Il vaccino è l’unica strada per uscire dalla pandemia e mettere in sicurezza salute ed economia. Questo il punto fermo sul quale Cgil, Cisl e Uil si sono già espresse. “La posizione del sindacato – ha chiarito Grosselli - non può essere quella di inseguire le posizioni legittime, dal punto di vista giuridico-legale, di chi non vuole la vaccinazione. Il dovere nostro, quello del sindacato, è di mettere davanti a tutto la salute, delle lavoratrici e dei lavoratori anche quando questi non lo condividono”.
Già molte volte, ha spiegato il segretario della Cgil del Trentino, il sindacato si è battuto affinché i datori di lavoro, basta pensare all'ambito edile, applicassero in maniera rigorosa la normativa, anche nei casi in cui alcuni aspetti davano fastidio proprio ai lavoratori. Ma lo si è fatto per la sicurezza di tutti.
“Noi siamo dalla parte della salute senza ambiguità” ha sottolineato Grosselli “e non vi è alcuna giustificazione per mettere a rischio la vita delle persone”. Non ci troviamo davanti solamente alla salute del singolo lavoratore ma c'è di mezzo la salute pubblica. “E' di fondamentale importanza – spiega Grosselli – garantire la piena operatività del sistema sanitario e per farlo l'unico sistema oggi è il vaccino. Esercitando la libertà di non vaccinarsi si mette a rischio la salute di tutti e l'impegno del sindacato è quello di far capire al maggior numero di persone l'importanza dell'adesione alla campagna vaccinale”.

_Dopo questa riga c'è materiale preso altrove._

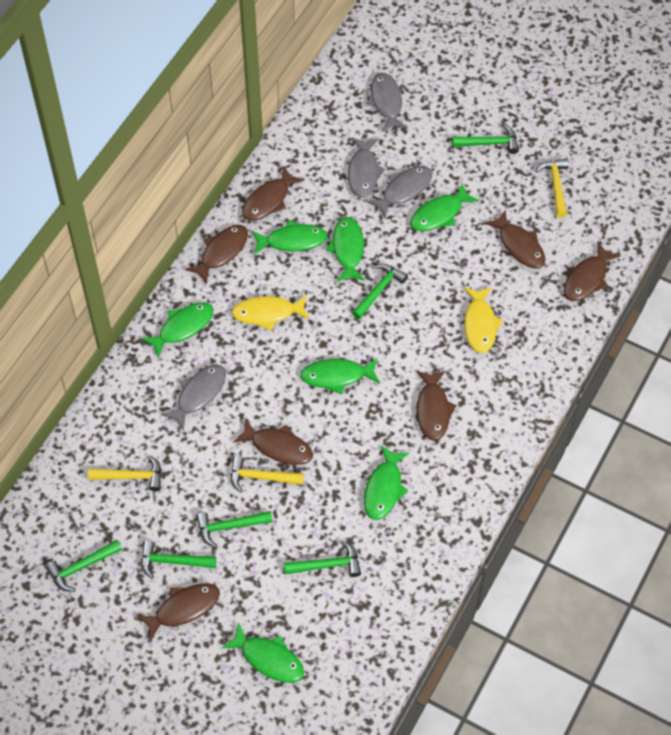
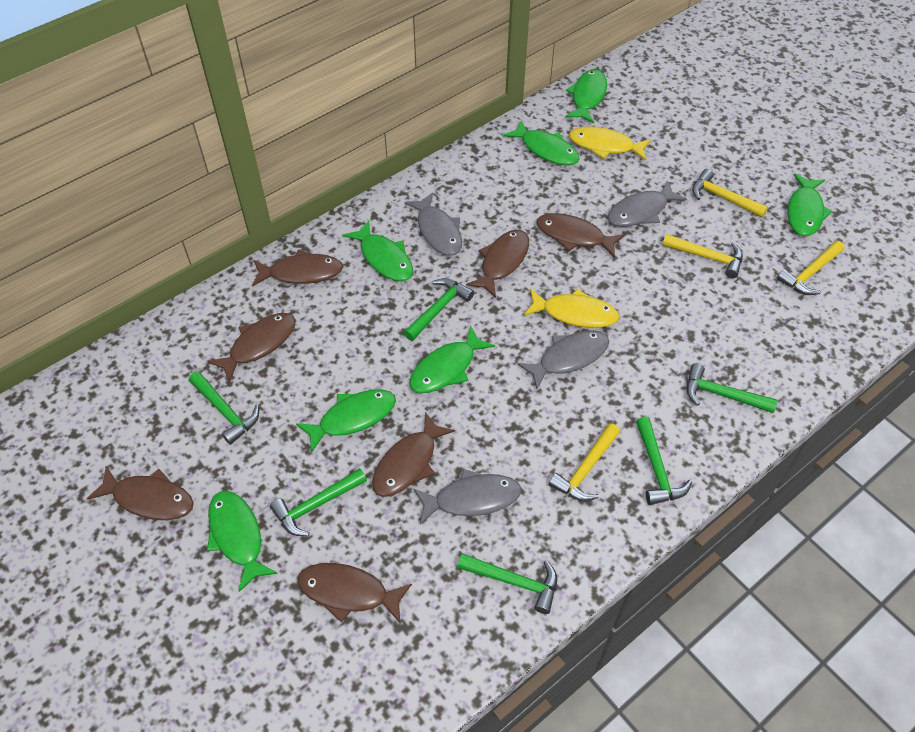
yellow hammer: 3 -> 4

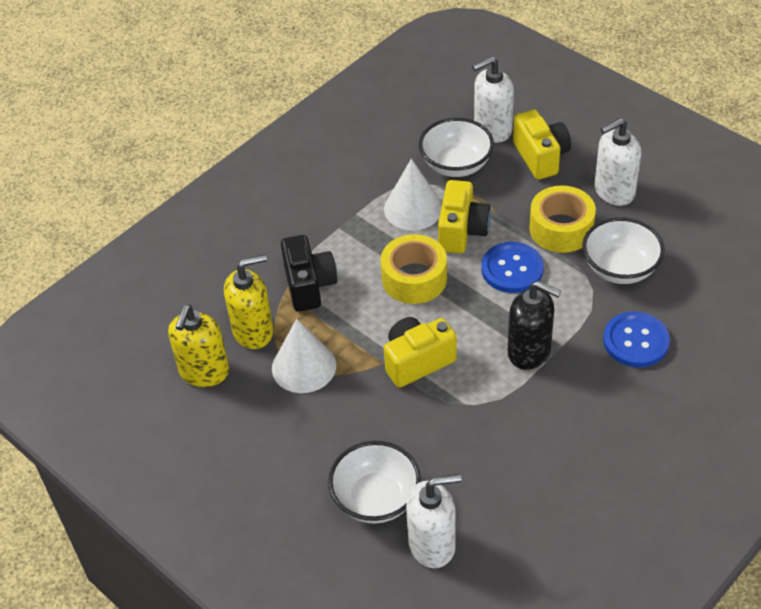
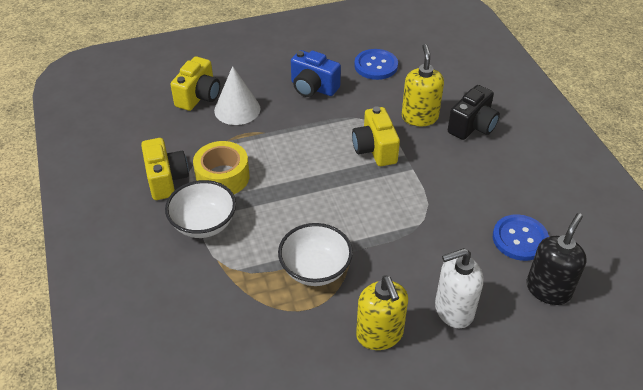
blue camera: 0 -> 1
white bowl: 3 -> 2
white cone: 2 -> 1
white soap dispenser: 3 -> 1
yellow tape: 2 -> 1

In merito alle ambiguità arrivate da alcune categorie sindacali Grosselli chiarisce. “Cgil, Cisl e Uil hanno un pensiero unitario all'obbligatorietà del vaccino ma bisogna poi essere anche conseguenti a questa posizione. Che ci sia oppure no una norma sull'obbligo è nostro compito invitare alla vaccinazione il maggior numero di persone, questa è l'unica strada. Non possiamo inseguire un tessera in più”.